Should be robust, easy to use and efficient.
Access Control Paradigm
Defines the fundamental entities and interactions in access control.
- Subjects
users, processes, devices - Objects
files, programs, memory, hardware, etc. - Access modes
read, write, execute, delete, create, etc.
Access Policies
Define the rules that determine whether access is allowed or denied.
Reference Monitor
A trusted component that mediates all access between subjects and objects.
Must be:
- always invoked (no bypass)
- tamper-proof
- verifiably correct
Implementations
Access Control Matrix
Represents permissions as a matrix of subjects (rows) vs objects (columns). Intersecting cells mention what permissions are assigned. Conceptually simple. Large and sparse matrix. Inefficient in terms of space. Hardly used in real life.
Access Control Directory
Uses per-user directories to list accessible objects. Users controls permissions to the objects they own. A user cannot modify their own directory.
Issues:
- scalability (when too many objects)
- revocation complexity
- propagation of rights
Access Control List
Aka. ACL. Stores permissions per object. Each object has a list of users and their rights.

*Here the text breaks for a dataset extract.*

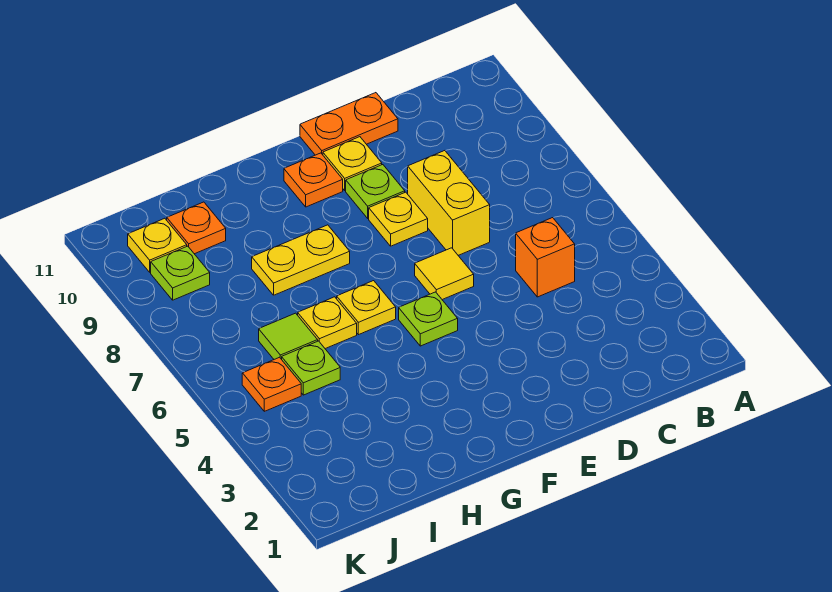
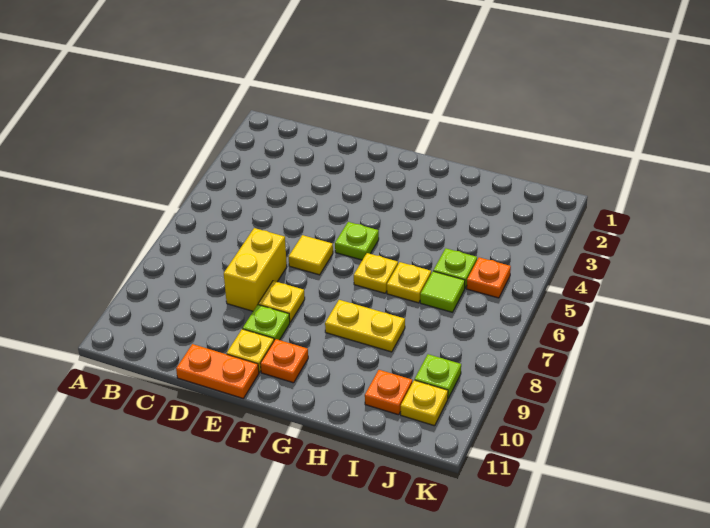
orange brick C5 level 1 -> none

Common in file systems (e.g., UNIX, Windows).
Capability
An unforgeable passive token granting access rights to an object. Maybe encrypted.

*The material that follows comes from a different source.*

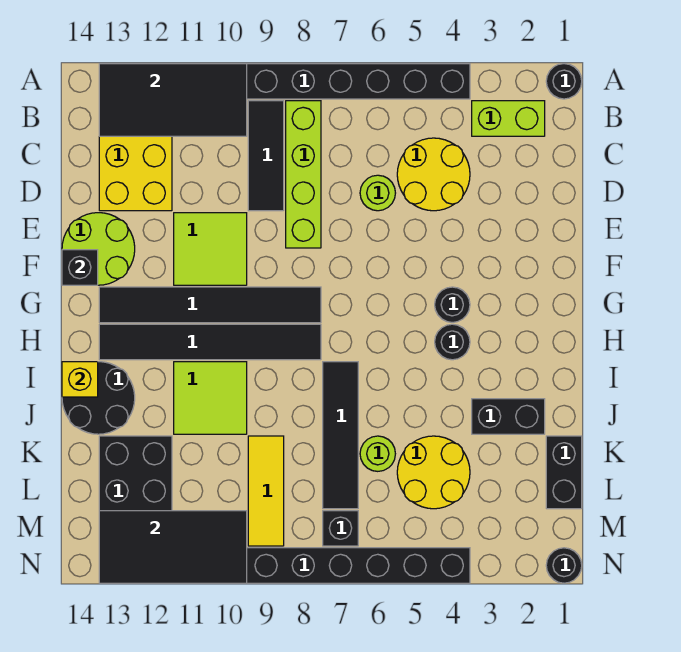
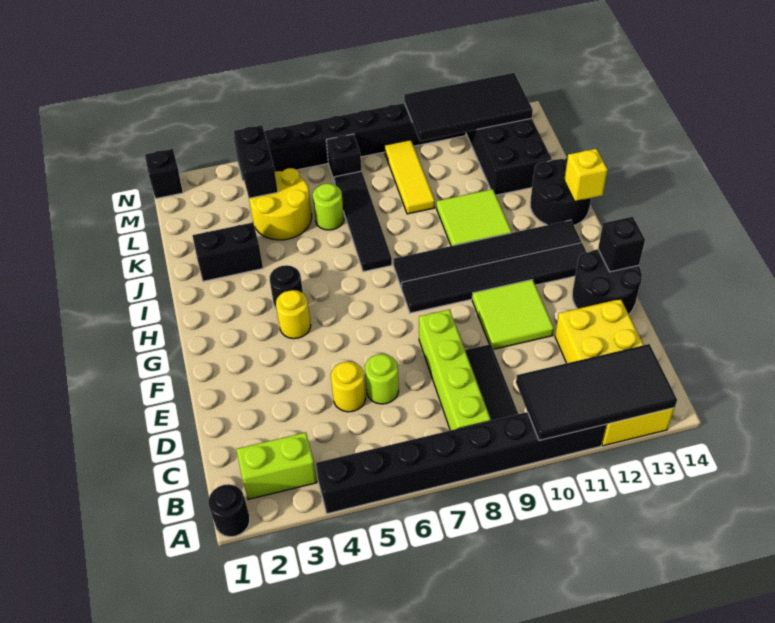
yellow round brick C4:D5 level 1 -> yellow round brick D5 level 1
lime round brick E13:F14 level 1 -> black round brick E13:F14 level 1
black round brick G4 level 1 -> yellow round brick G4 level 1
black brick K1:L1 level 1 -> black brick L4:M4 level 2
black round brick N1 level 1 -> black brick N1 level 1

Procedure-Oriented Access Control
Access is controlled through procedures (functions). Procedures enforce rules before granting access. Flexible approach. Might not be the most performant.
Role-Based Access Control
Aka. RBAC. Access rights are assigned to group of users (aka. roles) rather than individual users. Groups would support hierarchy. Simplifies management in large systems.